# Best matrix/phase methods with obstructions

First a broad question to stir up any words of wisdom, papers, and presentations, that I might have missed… and a few more specific questions mixed into my thoughts about each phase method below.

Let’s say you have a room model that has various obstructions, say inside there’s a combination of ductwork, various height office furniture, and columns near and far from windows/skylights. And exterior there’s another building that influences sun patterns on your window or skylight. If you don’t have a need to interchange dynamic BSDFs or parametric facade option matrices, is there much accuracy benefit to the 3,4,5, or 6 phase methods if you can use the 2P+DDS method for solar accuracy as described in Sarith’s tutorial? Does each extra phase actually add more model and script setup time, and also add potential errors in how you break up sender/receiver surfaces around obstructions?

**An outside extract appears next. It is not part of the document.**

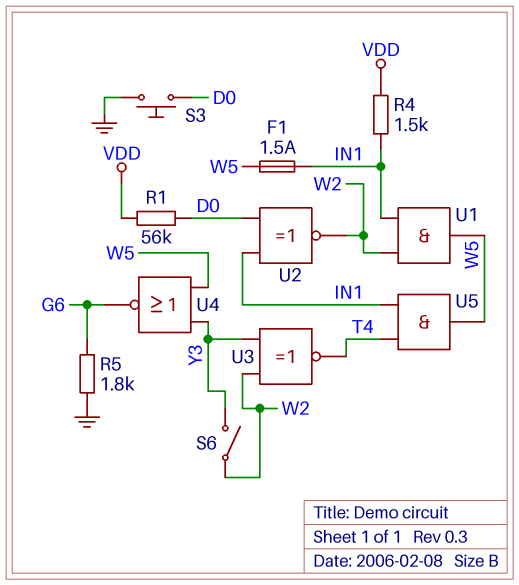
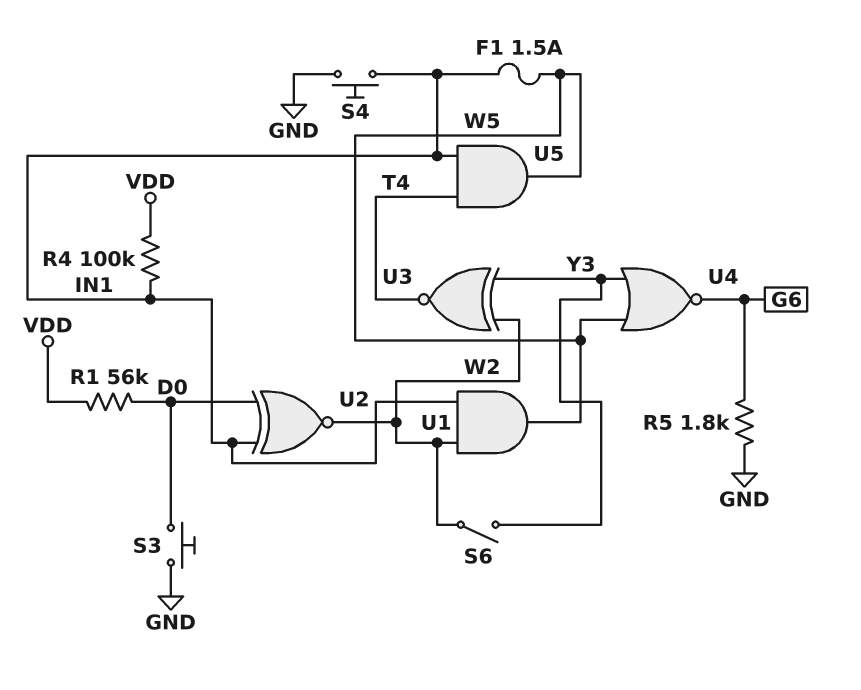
R4: 1.5k (IN1, VDD) -> 100k (IN1, VDD)
S4: none -> button (GND, IN1)

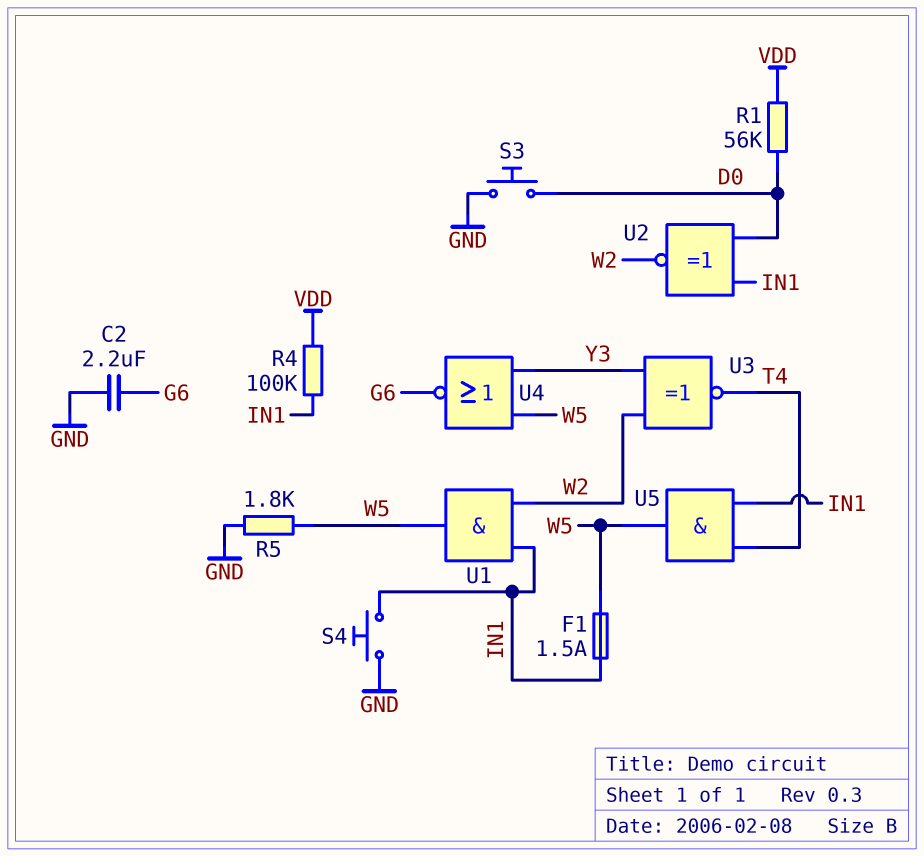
C2: none -> 2.2uF (G6, GND)
R5: 1.8k (G6, GND) -> 1.8k (GND, W5)
S6: switch (W2, Y3) -> none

My take on calculation method options:

Simple 2-phase - won’t give precise sun effects, but requires simplest model setup and simplest calc routine. Can slightly improve sun effects using e.g. r4 sky subdivisions. If you used more sky divisions like r6 or more, and very high -ad does this get closer to solar accuracy of the next option, or too high risk of rays missing the tiny sun patches?

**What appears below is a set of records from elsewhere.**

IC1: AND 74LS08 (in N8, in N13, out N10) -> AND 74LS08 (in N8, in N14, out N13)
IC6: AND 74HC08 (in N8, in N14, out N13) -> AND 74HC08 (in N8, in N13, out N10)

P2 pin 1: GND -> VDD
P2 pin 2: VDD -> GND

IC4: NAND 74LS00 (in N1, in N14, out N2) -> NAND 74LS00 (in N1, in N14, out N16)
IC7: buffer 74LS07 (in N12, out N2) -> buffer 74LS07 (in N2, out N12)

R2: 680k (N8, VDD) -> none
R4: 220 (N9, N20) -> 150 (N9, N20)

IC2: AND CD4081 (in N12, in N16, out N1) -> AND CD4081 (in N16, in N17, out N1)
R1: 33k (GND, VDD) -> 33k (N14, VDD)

Enhanced 2-phase with direct suns (Two-Phase DDS Version in Sarith’s tutorial) - adds precise sun effects, needs a little more scripting and splitting the glazing out of the model to make black surface models, takes more time to calculate all the suns. Is the r4 still beneficial or just risk of missing smaller patches in the DC or blackened model ray tracing? And do you only need -ab 1 and higher -ad /edit: for the direct sun calculation/ if you have trans or static-BSDF glazing materials to ensure rays get to those surfaces, and through them? I noticed Sarith’s tutorial uses -ad 256 but Andy’s 5-Phase tutorial used a much higher setting.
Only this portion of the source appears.